“God Guns & Guts Made America Free”


Carter’s rise to power began in 1971, the association’s centennial year, when Executive Vice President Maxwell Rich began to speak of a “National Shooting Center” and the need to keep pace “with a changing world.” Also that year, NRA President Woodson D. Scott, a New York attorney, suggested that NRA headquarters might well be moved to avoid “adverse conditions in Washington.” One condition cited as adverse to the NRA was the high cost of competing with federal wage scales. Other conditions were left unstated, but everyone knew what they were, especially after an NRA lobbyist was fatally wounded by a thug with a gun and a staff editor was twice assaulted by armed thieves. After that, the NRA administration of Maxwell Rich couldn’t get out of Washington fast enough, and plans were prepared to move the headquarters staff west to Colorado Springs. The Springs would be convenient to Raton, New Mexico, where the NRA would soon purchase 37,700 acres and draw up a master plan for its projected $30,000,000 National Center. The “Shooting” Center? No, that word had been changed to “Outdoor.” There would still be shooting, all right, but there would also be programs in conservation and wilderness survival.

Guns & Ammo , meanwhile, had uncovered a startling bit of news. In its April, 1975, issue, Washington correspondent C. E. Clay ton revealed that “high officials” of the NRA were “considering a plan that would license every gun owner in the country. What’s more the proposal would apparently have the NRA be the federal government’s official ‘licenser.’ ” Maxwell Rich later conceded that such a proposal had indeed been circulated at NRA headquarters, but that it “definitely was not presented to the NRA Board of Directors.…”

With their confidence shaken in the Rich administration, some NRA members began to question the proposed activities at Raton and Colorado Springs. The Outdoor Center at Raton, it was said, might well become a haven for “bird watchers” and “butterfly netters.” And the move to Colorado Springs was seen as a ploy to dilute the effectiveness of Harlon Carter’s Washington-oriented Institute for Legislative Action.

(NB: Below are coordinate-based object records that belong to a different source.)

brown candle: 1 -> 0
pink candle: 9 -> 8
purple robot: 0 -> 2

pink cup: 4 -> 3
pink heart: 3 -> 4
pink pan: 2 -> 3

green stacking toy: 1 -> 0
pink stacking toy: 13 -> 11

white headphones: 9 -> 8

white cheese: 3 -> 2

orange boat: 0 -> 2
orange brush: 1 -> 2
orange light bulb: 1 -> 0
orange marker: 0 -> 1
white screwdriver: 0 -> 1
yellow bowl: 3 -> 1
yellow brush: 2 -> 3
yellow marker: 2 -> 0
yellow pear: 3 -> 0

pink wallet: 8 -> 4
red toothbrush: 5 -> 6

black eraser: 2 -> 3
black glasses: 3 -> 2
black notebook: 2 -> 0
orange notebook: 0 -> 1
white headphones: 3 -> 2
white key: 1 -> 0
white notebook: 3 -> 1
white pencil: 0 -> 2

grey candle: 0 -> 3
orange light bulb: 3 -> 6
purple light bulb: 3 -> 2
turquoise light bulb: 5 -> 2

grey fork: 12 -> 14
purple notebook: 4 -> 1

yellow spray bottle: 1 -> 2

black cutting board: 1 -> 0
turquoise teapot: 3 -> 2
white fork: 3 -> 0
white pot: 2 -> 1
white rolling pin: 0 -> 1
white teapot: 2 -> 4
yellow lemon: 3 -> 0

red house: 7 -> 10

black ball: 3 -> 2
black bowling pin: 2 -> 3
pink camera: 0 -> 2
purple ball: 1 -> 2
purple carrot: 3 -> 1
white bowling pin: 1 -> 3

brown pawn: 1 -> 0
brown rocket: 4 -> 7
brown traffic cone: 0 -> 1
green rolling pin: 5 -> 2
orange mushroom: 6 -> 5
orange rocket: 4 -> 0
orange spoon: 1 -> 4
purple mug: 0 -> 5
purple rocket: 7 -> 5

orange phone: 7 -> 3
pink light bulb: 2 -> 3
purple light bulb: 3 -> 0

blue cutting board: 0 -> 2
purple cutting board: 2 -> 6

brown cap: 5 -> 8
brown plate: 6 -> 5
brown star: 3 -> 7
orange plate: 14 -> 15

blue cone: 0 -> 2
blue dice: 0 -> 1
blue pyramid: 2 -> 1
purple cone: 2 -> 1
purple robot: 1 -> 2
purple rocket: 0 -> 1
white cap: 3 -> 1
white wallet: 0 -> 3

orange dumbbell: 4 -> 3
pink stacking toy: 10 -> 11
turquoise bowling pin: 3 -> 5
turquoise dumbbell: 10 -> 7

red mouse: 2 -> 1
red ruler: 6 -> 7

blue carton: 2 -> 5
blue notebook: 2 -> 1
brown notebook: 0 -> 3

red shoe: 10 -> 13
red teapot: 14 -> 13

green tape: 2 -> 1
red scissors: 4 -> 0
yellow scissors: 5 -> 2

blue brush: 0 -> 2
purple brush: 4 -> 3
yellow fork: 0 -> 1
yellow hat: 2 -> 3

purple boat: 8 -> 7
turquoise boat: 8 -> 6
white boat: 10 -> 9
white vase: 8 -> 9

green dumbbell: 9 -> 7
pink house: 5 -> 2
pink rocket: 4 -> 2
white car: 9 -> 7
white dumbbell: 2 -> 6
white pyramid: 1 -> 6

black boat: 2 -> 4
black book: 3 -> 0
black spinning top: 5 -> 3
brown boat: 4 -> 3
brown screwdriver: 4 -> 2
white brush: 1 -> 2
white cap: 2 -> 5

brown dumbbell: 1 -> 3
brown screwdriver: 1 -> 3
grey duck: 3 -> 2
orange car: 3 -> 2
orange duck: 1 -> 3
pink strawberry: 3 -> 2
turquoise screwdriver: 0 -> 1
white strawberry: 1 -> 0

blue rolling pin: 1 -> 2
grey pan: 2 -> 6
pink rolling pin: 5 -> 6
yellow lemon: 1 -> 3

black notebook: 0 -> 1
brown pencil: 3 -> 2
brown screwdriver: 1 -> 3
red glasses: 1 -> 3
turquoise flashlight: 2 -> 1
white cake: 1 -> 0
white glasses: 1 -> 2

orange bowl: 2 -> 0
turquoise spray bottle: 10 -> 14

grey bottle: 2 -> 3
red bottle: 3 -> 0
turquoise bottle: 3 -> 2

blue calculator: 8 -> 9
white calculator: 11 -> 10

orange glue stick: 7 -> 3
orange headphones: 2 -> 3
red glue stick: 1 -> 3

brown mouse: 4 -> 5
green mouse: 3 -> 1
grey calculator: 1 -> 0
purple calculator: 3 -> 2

These were the issues, then, as more than two thousand NRA members crowded into the Cincinnati Convention-Exposition Center for the association’s annual meeting. Only life members were entitled to vote. They voted to oust Maxwell Rich. They voted to oust most of Rich’s management team. They voted a one-year suspension of further spending on the Raton Outdoor Center. They voted to block the new headquarters at Colorado Springs. And with their voices rising to the rafters, they voted Harlon B. Carter into the most powerful post of the American gunnery.


Camp Perry is a National Guard facility located on the shore of Lake Erie northwest of Port Clinton, Ohio. It is a flat and rather monotonous piece of property, about six hundred acres all told, and is doubtless remembered with mixed feelings by thousands of Italian and German veterans who, relieved of their Mannlicher-Carcanos and Mausers at Anzio and other such places, were posted there as prisoners to sit out World War II. Camp Perry was discovered, after a fashion, in 1905, by General Ammon Critchfield of the Ohio National Guard, who was shooting ducks in a marsh when it occurred to him that, with a little landfill, one also might shoot at targets. The Ohio legislature agreed and appropriated twenty-five thousand dollars to purchase the first three hundred acres. Critchfield immediately informed the National Rifle Association that a splendid new shooting range would be available for the national matches of 1907. Drainage, of course, would be a problem. But the general was confident. “We’ll get the camp so dry,” he said, “the bullfrogs will have to carry canteens.”